National 4-H Week recognizes the positive lifelong impact the program can have from youth to volunteers and alumni, and one Guthrie County resident serves as a clear example.

Dr. Doug Frels, co-owner of Guthrie County Veterinary Services in Guthrie Center, was inducted into the Iowa 4-H Hall of Fame this year for his efforts in Guthrie County. The veterinarian, whose practice is just next door to the county fairgrounds, may call himself more of an Iowa captive than native, as he is originally from western Nebraska where his family farm is located. Frels didn’t expect to plant roots in Iowa when he and his wife Dr. Donna Paglialunga start practicing veterinary medicine in the 1980s, but he then became active in the community and 4-H in several ways, such as being a leader of the Wichita Wildcats 4-H Club and a member of the Extension Council for 12 years.
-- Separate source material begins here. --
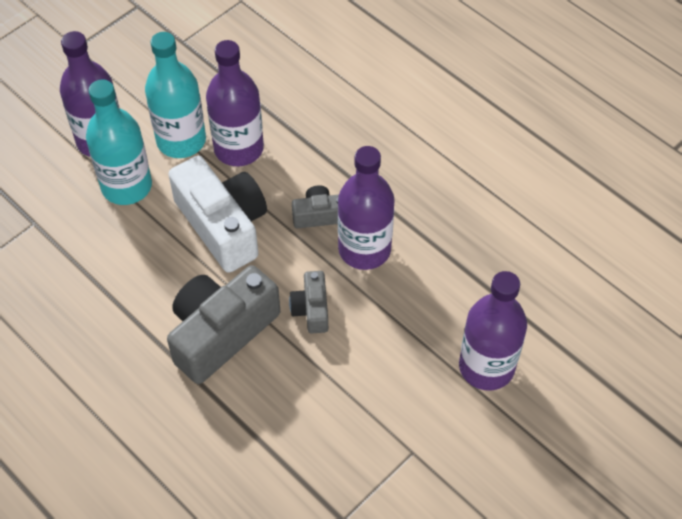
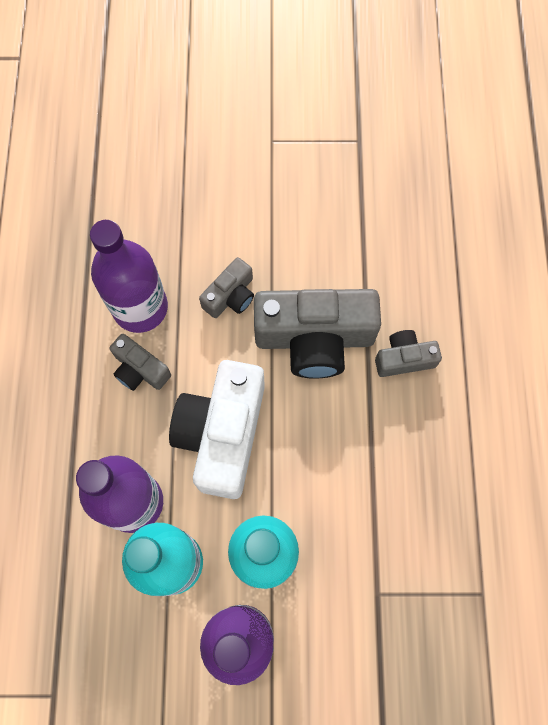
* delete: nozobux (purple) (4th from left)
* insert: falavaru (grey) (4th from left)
Frels shares what 4-H means to him, “I think that 4-H for me, and watching kids grow up around here and stuff, I think it’s a wonderful chance to develop maturity and responsibility. I gotta admit I’m more of an old traditional 4-H person in a sense that, you know it was livestock and home ec(onomics) type things, but now 4-H is so much more. I mean, kids that can’t be in livestock and things like that, there’s plenty of opportunities for them to do some wonderful things.”

Frels also gives special credit to the local Extension office for constantly evolving and expanding their offerings to youth. Besides helping keep animals healthy year round and during the county fair, he donates his time to the Guthrie County Community Foundation, Prairie Woodland Conservation Foundation, and the School Improvement Advisory Committee.